The Six-month Moving Average Rate of Treasury bills (SMART) has been increased by 0.54 per cent to 8.68 per cent for February, up from January’s 8.14 per cent, according to latest BB data.

As a result, the banking lending rate stands at 12.43 per cent for the month of February. The rate was 11.89 per cent before the increase.

After lifting the interest rate cap in July 2023, the central bank set new interest rate calculation methods, which is known as the SMART rate. Under the new calculation method, banks can add a 3.75 per cent additional margin with the SMART rate.

Experts have said that the interest rate hike would not tame the ongoing high inflation rate.

Bankers are also not happy because the cost of funds increases as interest rates rise, resulting in less credit being disbursed than before. At the same time, the deposit interest rate would increase as well. Due to these two factors, banks’ profits will shrink.

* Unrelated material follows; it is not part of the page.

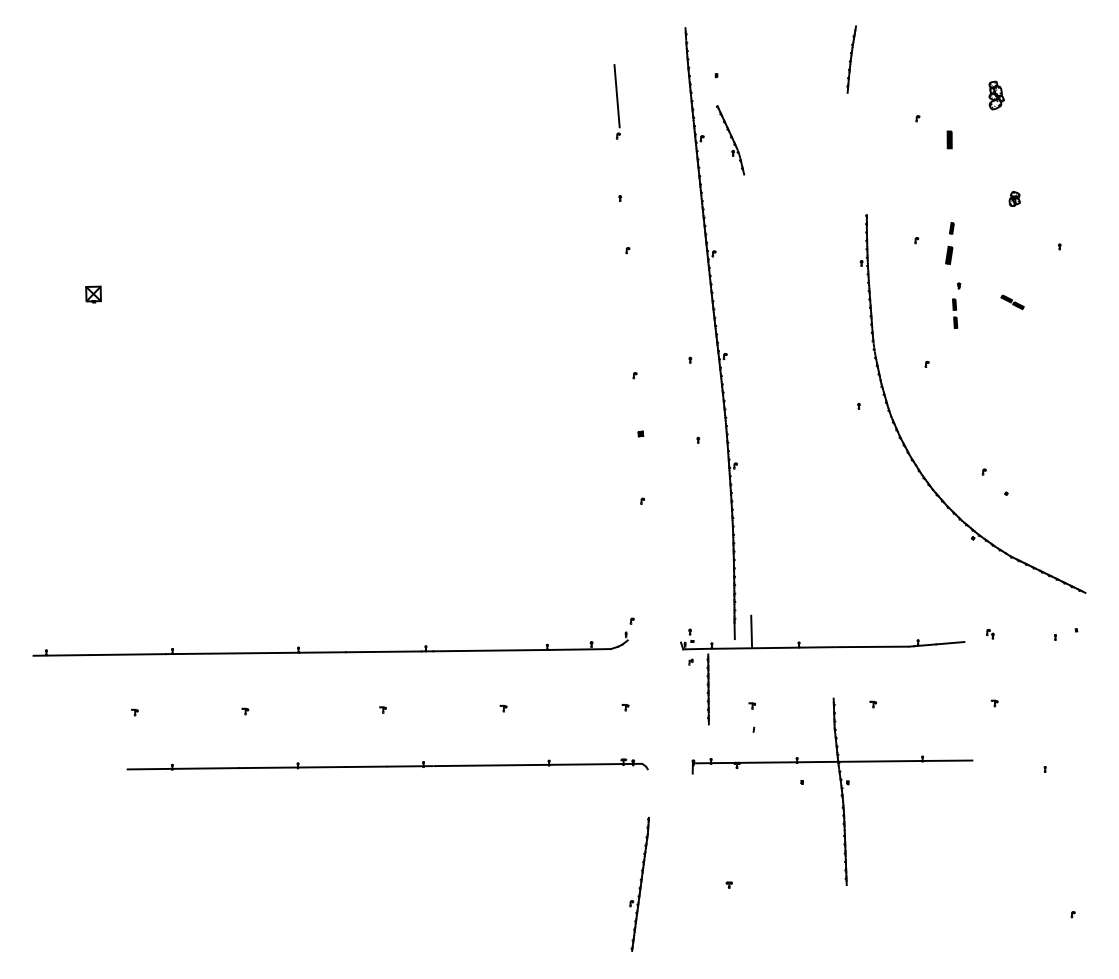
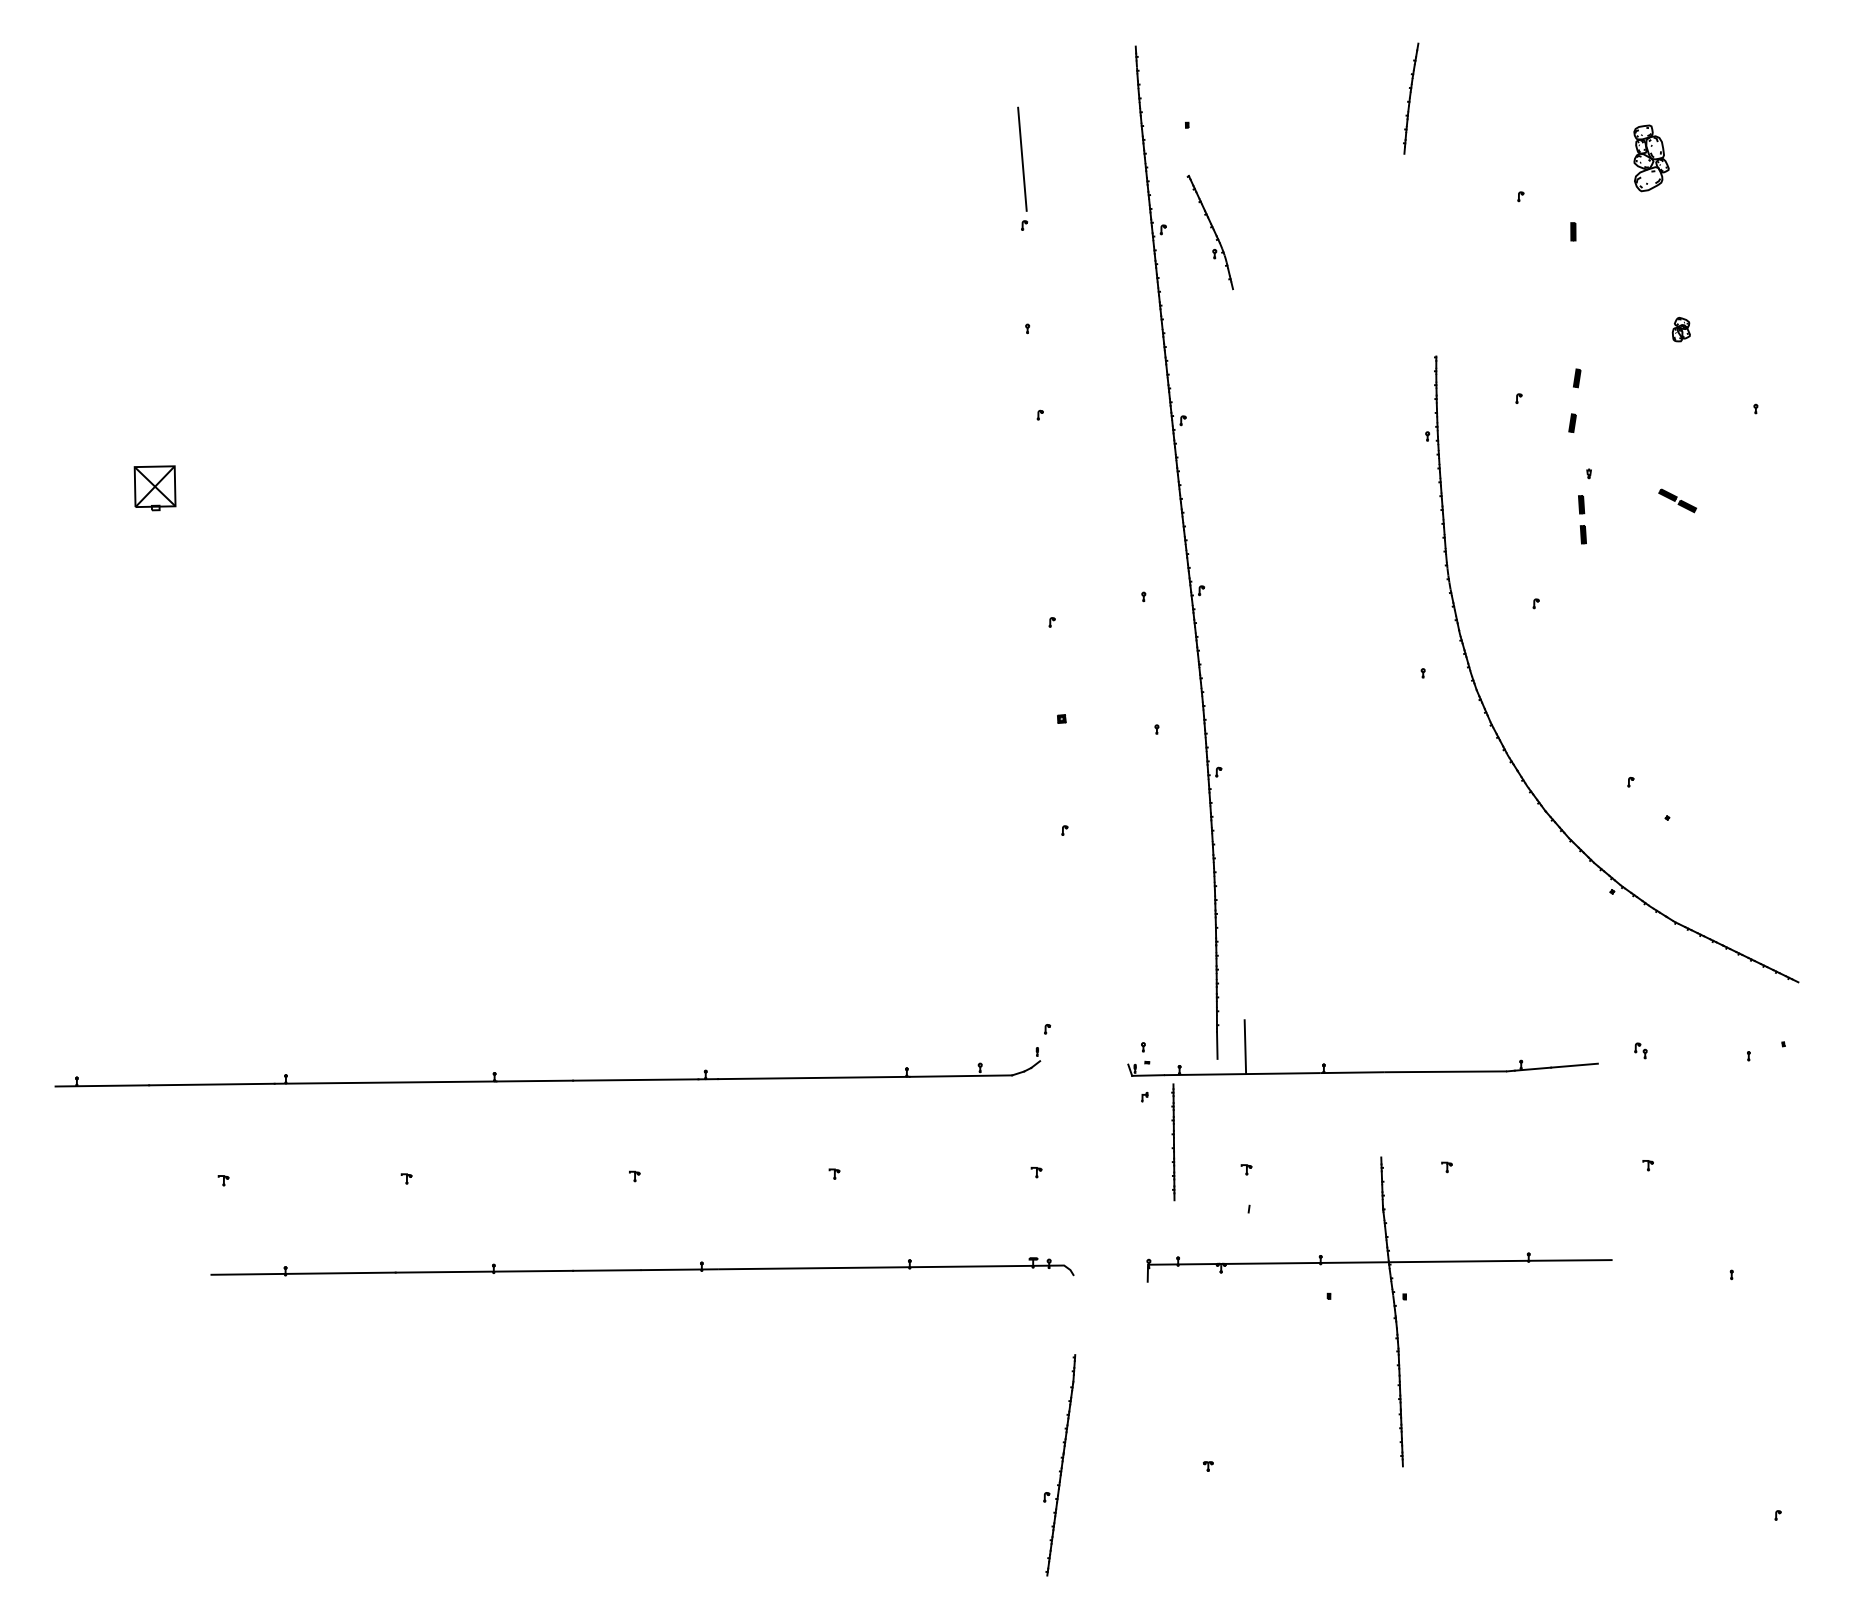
part: (996, 95) -> (1651, 158), size x1.43
part: (949, 139) -> (1573, 231), size x0.62
part: (948, 255) -> (1571, 423), size x0.62
part: (93, 294) -> (154, 487), size x1.67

Toufic Ahmad Choudhury, former director general of Bangladesh Institute of Bank Management, told The Business Post, “Interest rates should have been made market-based.

“However, the government is buying treasury bills, so there is a sort of behind-the-scenes control on this new rate. The bankers are not happy about it.”

“We need to focus more on controlling food inflation than raising interest rates because this inflation is increasing due to supply disruptions. The government should take effective measures to tackle this issue,” added the financial sector expert.

The central bank in November last year increased the policy rate, or repo rate, by 50 basis points to 7.75 per cent to tame the ongoing high inflationary pressure.

BB wanted to reduce inflation to 8 per cent by December and 6 per cent by June. To reach this target, the decision to increase the policy rate again may come, officials have said.

Talking to The Business Post, Policy Research Institute of Bangladesh Executive Director Ahsan H Mansur said, “BB is continuously controlling the lending rate through SMART rate. It should be market-based, or this tool will not work in the economy.”